When installing some new lab hosts the other day, I had bit of a situation. My hosts were in an isolated (new) network environment, they didn’t have CD/DVD drives and they were diskless. So, how do I install ESXi to these new hosts?
By far the simplest way to get ESXi up and running is simply burning the ISO to a CD and booting it from the local CD drive, but that wasn’t an option. Another option may have been to use a remote management capability (ILO, DRAC, RSA etc) but these hosts didn’t have that capability either. I prefer to build my hosts via a network boot option, but as I stated, these were on a network without any existing infrastructure (no PXE boot service, DHCP services, name resolution etc).
However, there’s a really simple way to get ESXi installed in an environment like this…

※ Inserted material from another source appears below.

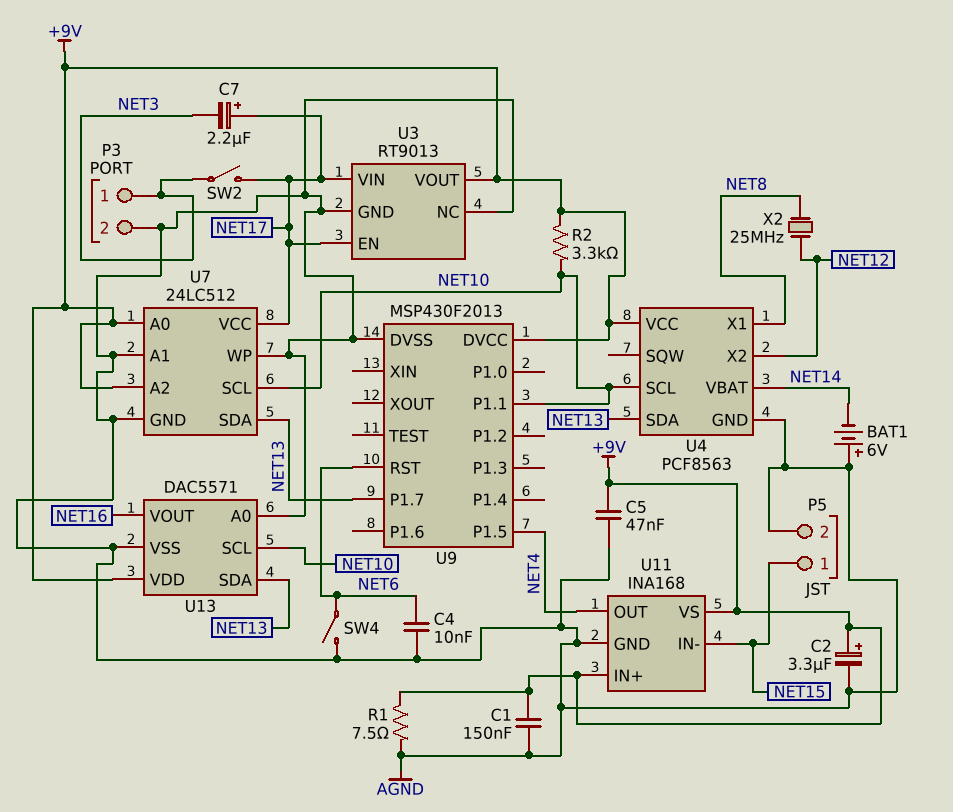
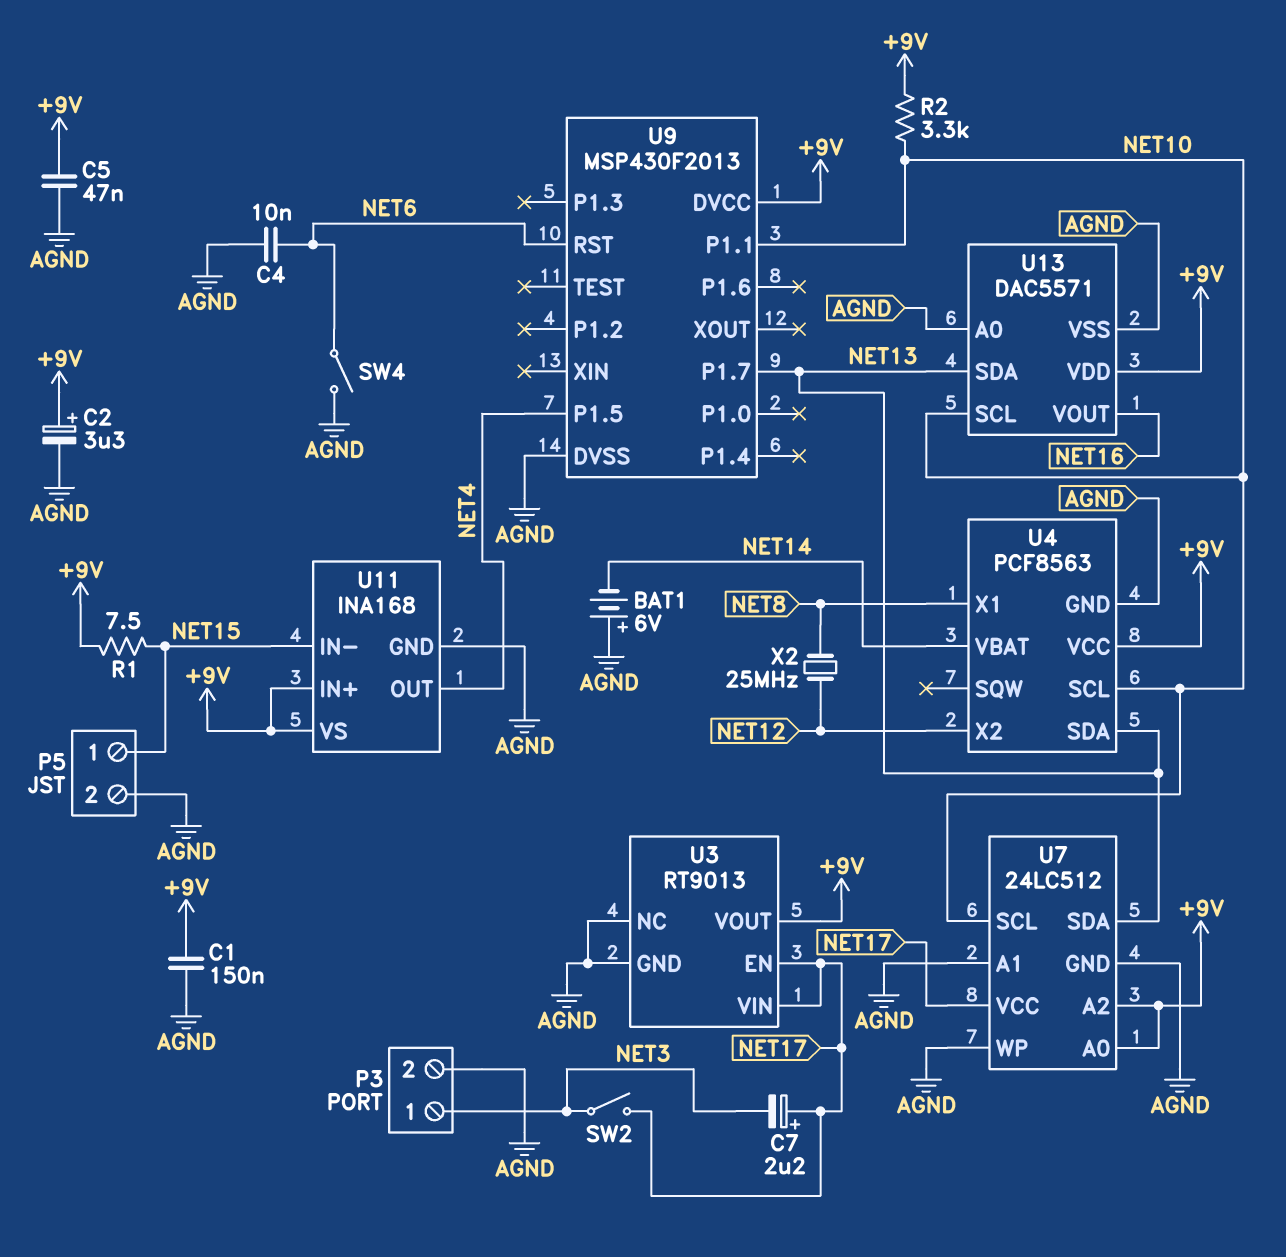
R1: 7.5 (+9V, AGND) -> 7.5 (+9V, NET15)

Did you know that ESXi is (for the most part) hardware agnostic? The hypervisor comes prebuilt to run on most common hardware and doesn’t tie itself to a particular platform post installation. I find the easiest way to get around the constraints listed above is to deploy onto USB storage from another machine and simply plug this USB device into the new server to boot. Usually, this “other machine” is a VM running under VMware Fusion or Workstation! Here’s the five easy steps:
- Build a new “blank” VM and use the ESXi ISO file as the OS so Fusion or Workstation can identify it as an ESXi build
- As the VM boots up, make sure you connect the USB device to the individual VM
- Install ESXi as normal, choosing the USB storage as the install location
- Shutdown the VM after the installer initiates the final reboot.
- Dismount / Unplug the USB device from the “build” machine and plug it into the host you wish to boot.